KidSat: satellite imagery to map childhood poverty dataset and benchmark
Makkunda Sharma, Fan Yang, Duy-Nhat Vo, Esra Suel, Swapnil Mishra, Samir Bhatt, Oliver Fiala, William Rudgard, Seth Flaxman
TL;DR
The paper introduces KidSat, a dataset linking high-resolution satellite imagery with DHS-derived ground truth on multidimensional child poverty across 19 countries in Eastern and Southern Africa from 1997 to 2022. It benchmarks multiple models, including MOSAIKS, DINOv2, and SatMAE, on spatial and temporal generalization tasks, and provides open-source code for dataset construction and evaluation. Findings show that foundation models, especially when fine-tuned with DHS variables, improve spatial poverty prediction over baselines, while temporal forecasting remains more challenging due to distribution shifts. This work offers a scalable resource for fine-grained poverty mapping and policy analysis, highlighting practical trade-offs between imagery resolution, model type, and compute resources.
Abstract
Satellite imagery has emerged as an important tool to analyse demographic, health, and development indicators.
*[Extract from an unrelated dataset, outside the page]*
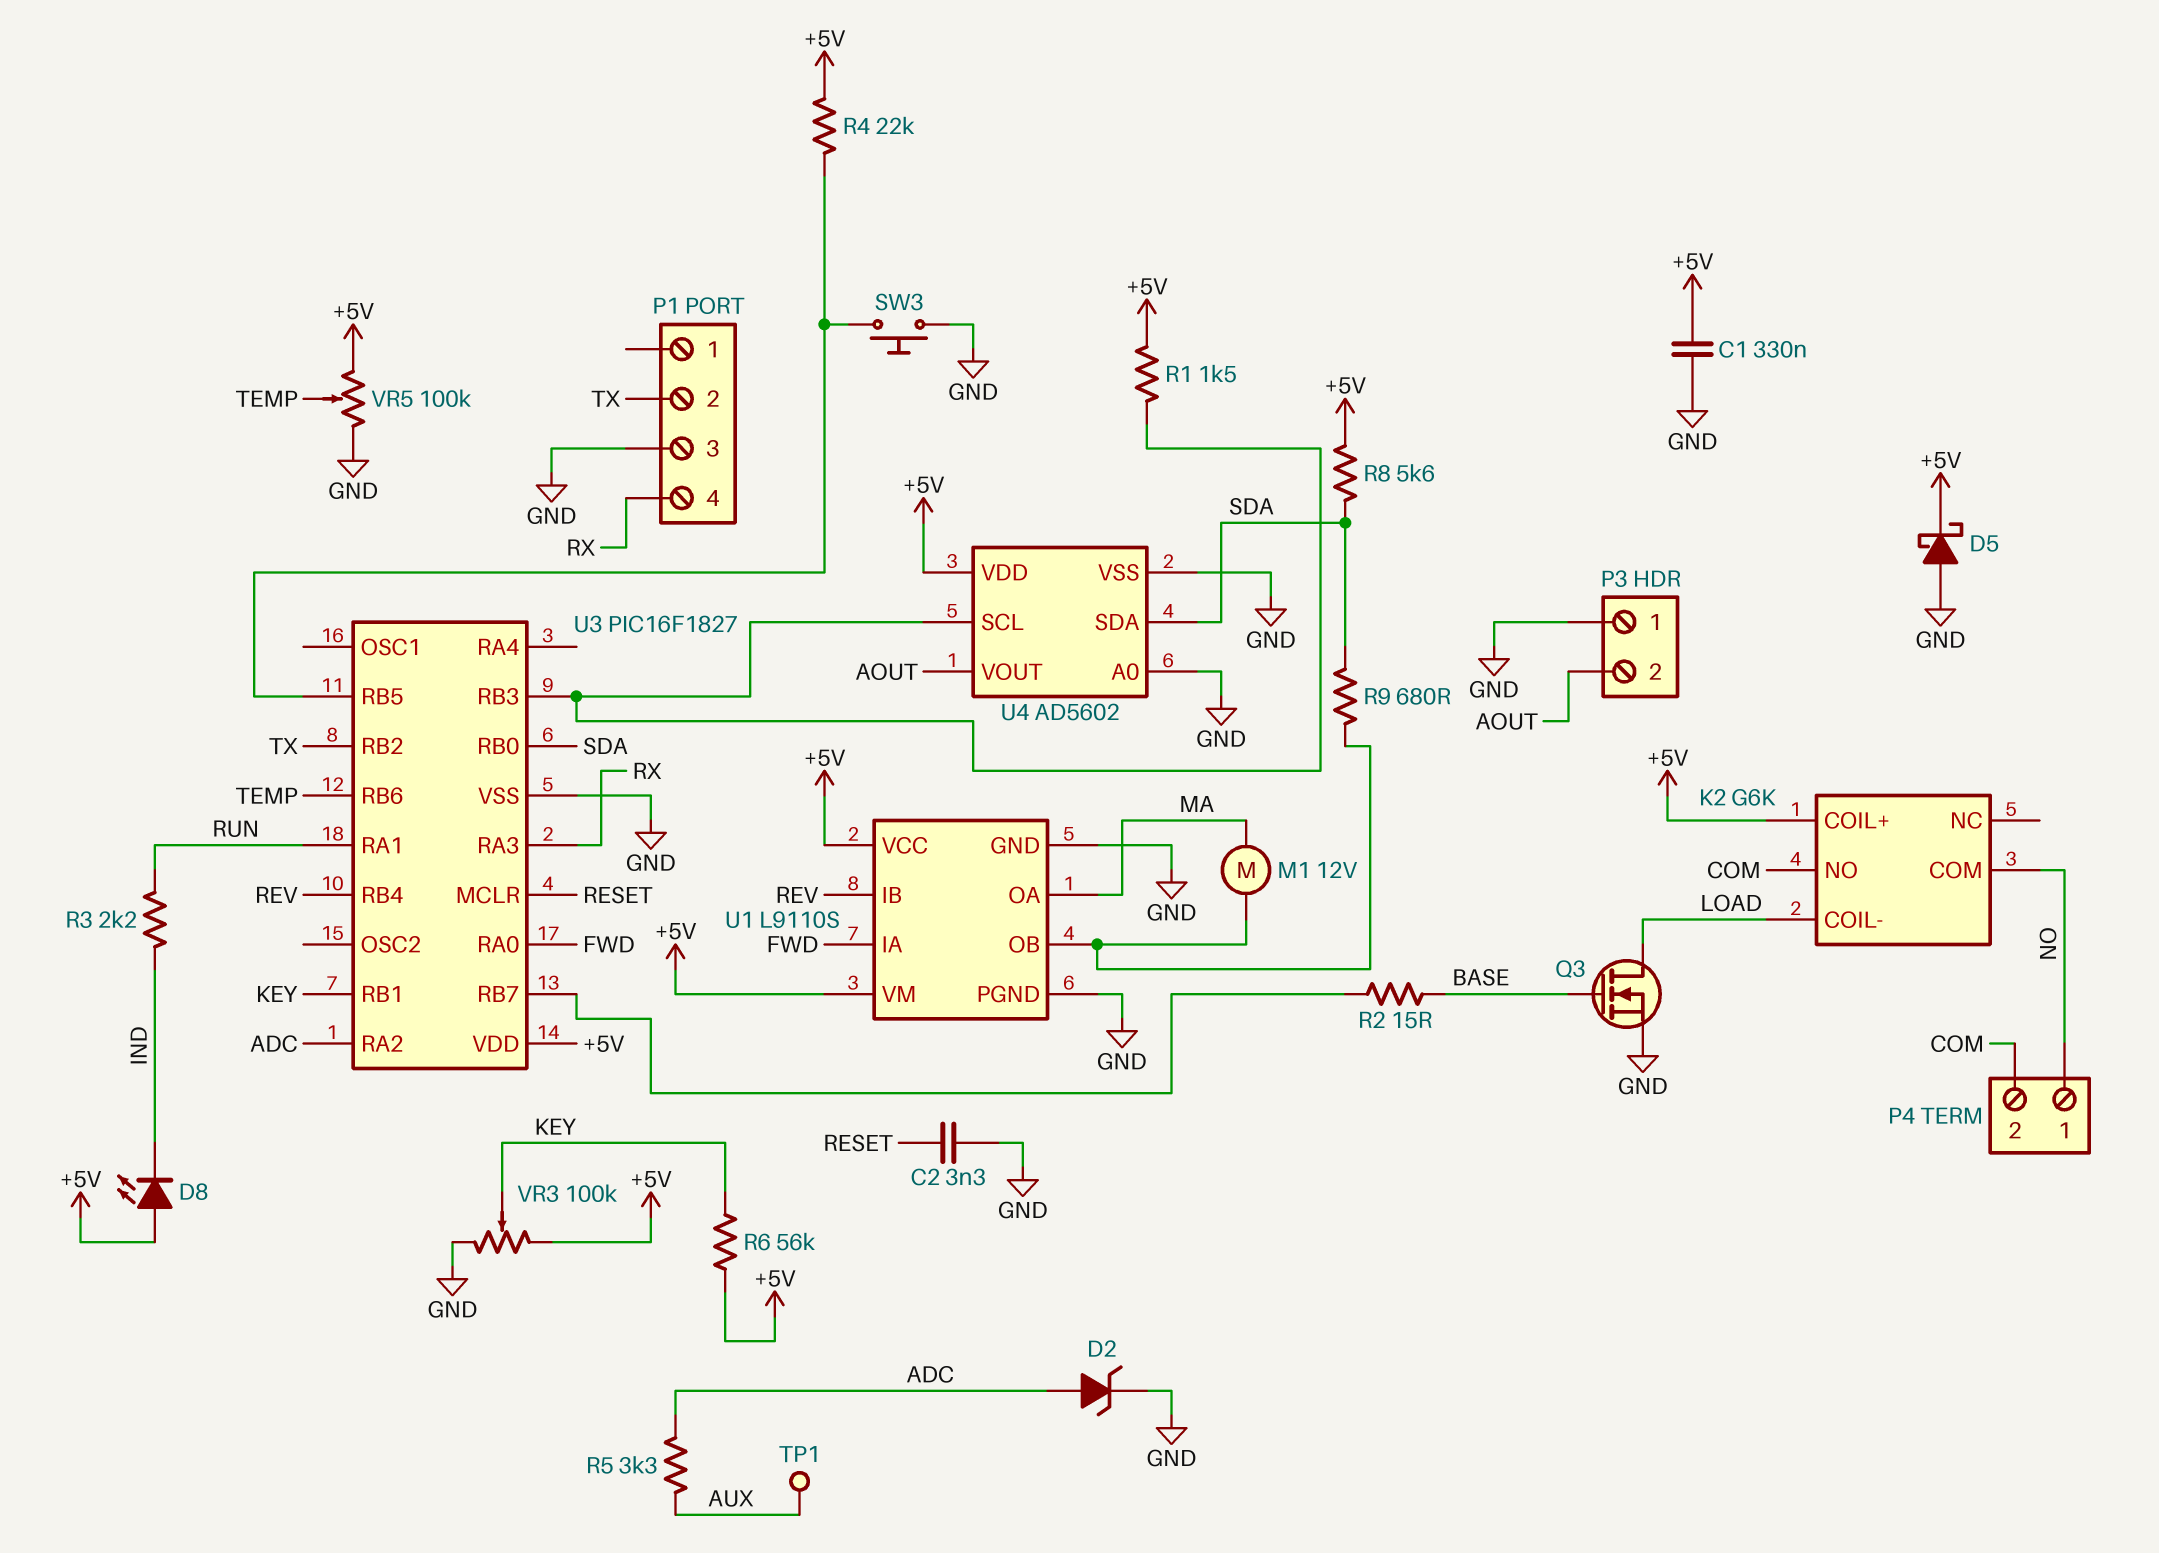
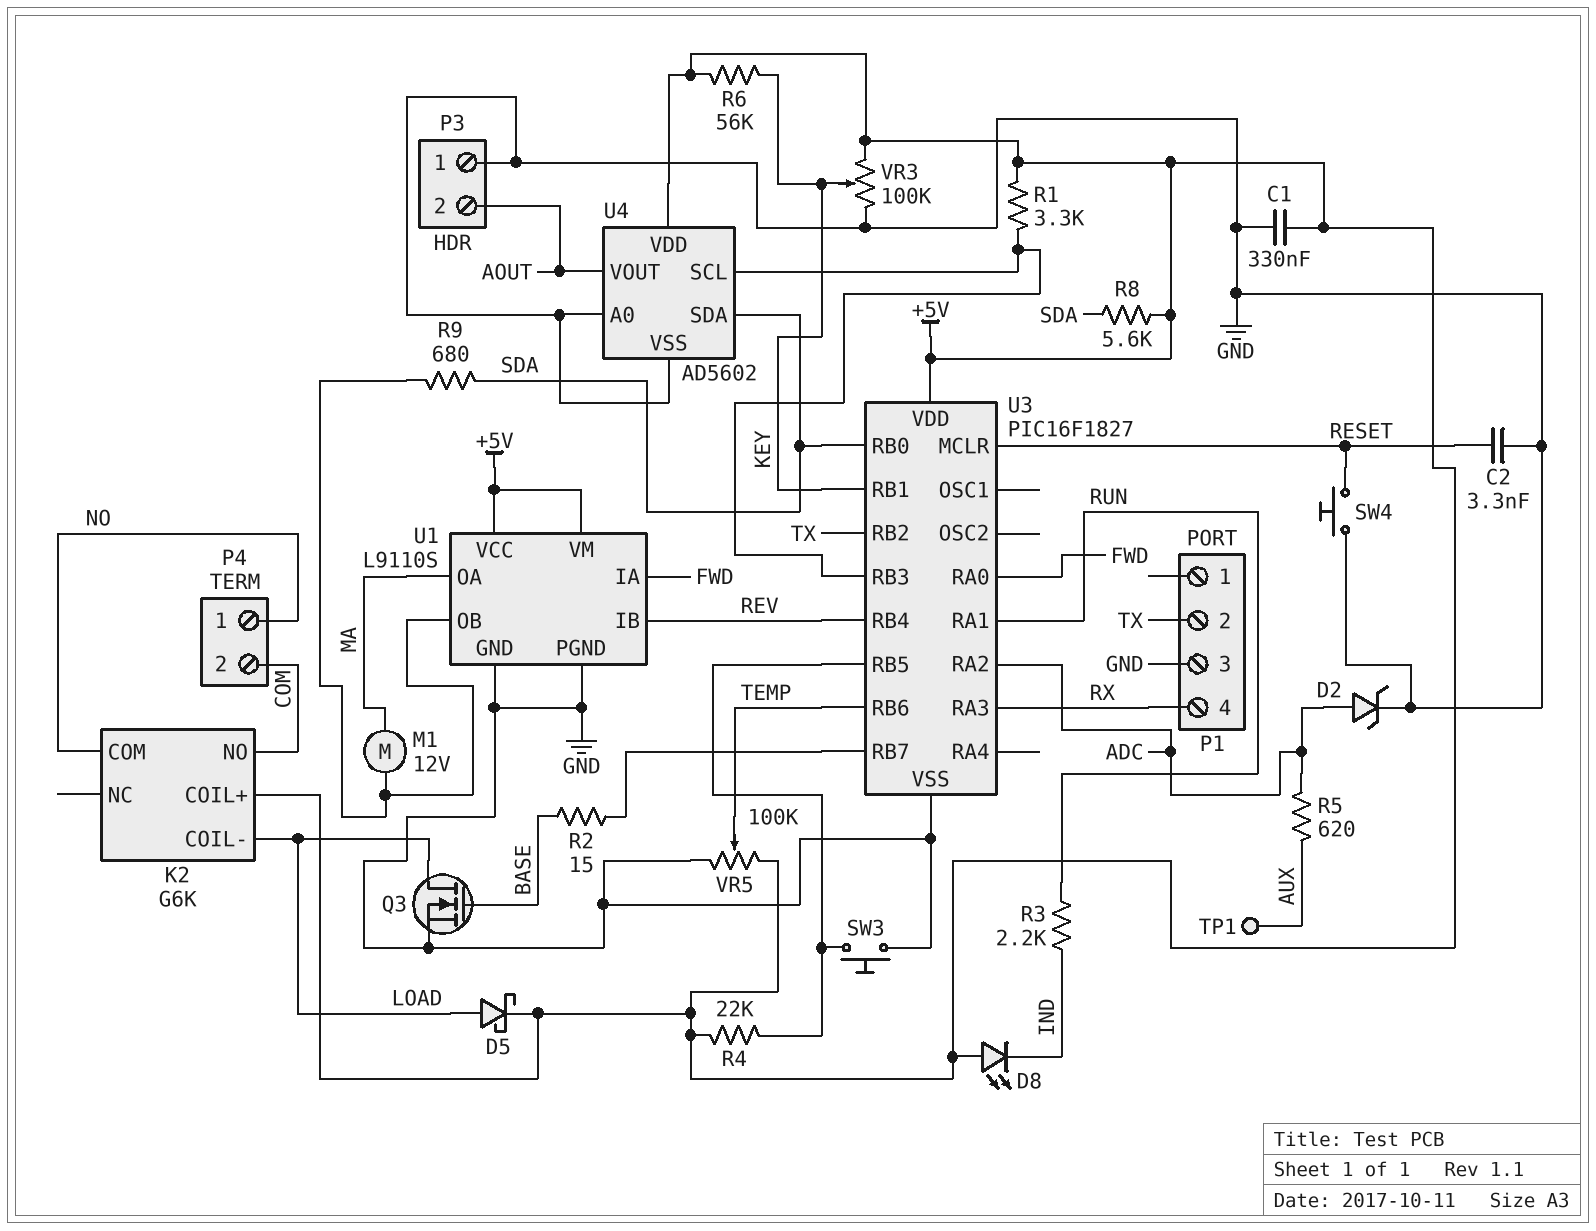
D5: schottky (A GND, K +5V) -> schottky (A LOAD, K +5V)
R1: 1.5k (+5V, U3/RB3) -> 3.3k (+5V, U3/RB3)
R5: 3.3k (ADC, AUX) -> 620 (ADC, AUX)
SW4: none -> button (GND, RESET)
While various deep learning models have been built for these tasks, each is specific to a particular problem, with few standard benchmarks available. We propose a new dataset pairing satellite imagery and high-quality survey data on child poverty to benchmark satellite feature representations. Our dataset consists of 33,608 images, each 10 km $\times$ 10 km, from 19 countries in Eastern and Southern Africa in the time period 1997-2022. As defined by UNICEF, multidimensional child poverty covers six dimensions and it can be calculated from the face-to-face Demographic and Health Surveys (DHS) Program . As part of the benchmark, we test spatial as well as temporal generalization, by testing on unseen locations, and on data after the training years. Using our dataset we benchmark multiple models, from low-level satellite imagery models such as MOSAIKS , to deep learning foundation models, which include both generic vision models such as Self-Distillation with no Labels (DINOv2) models and specific satellite imagery models such as SatMAE. We provide open source code for building the satellite dataset, obtaining ground truth data from DHS and running various models assessed in our work.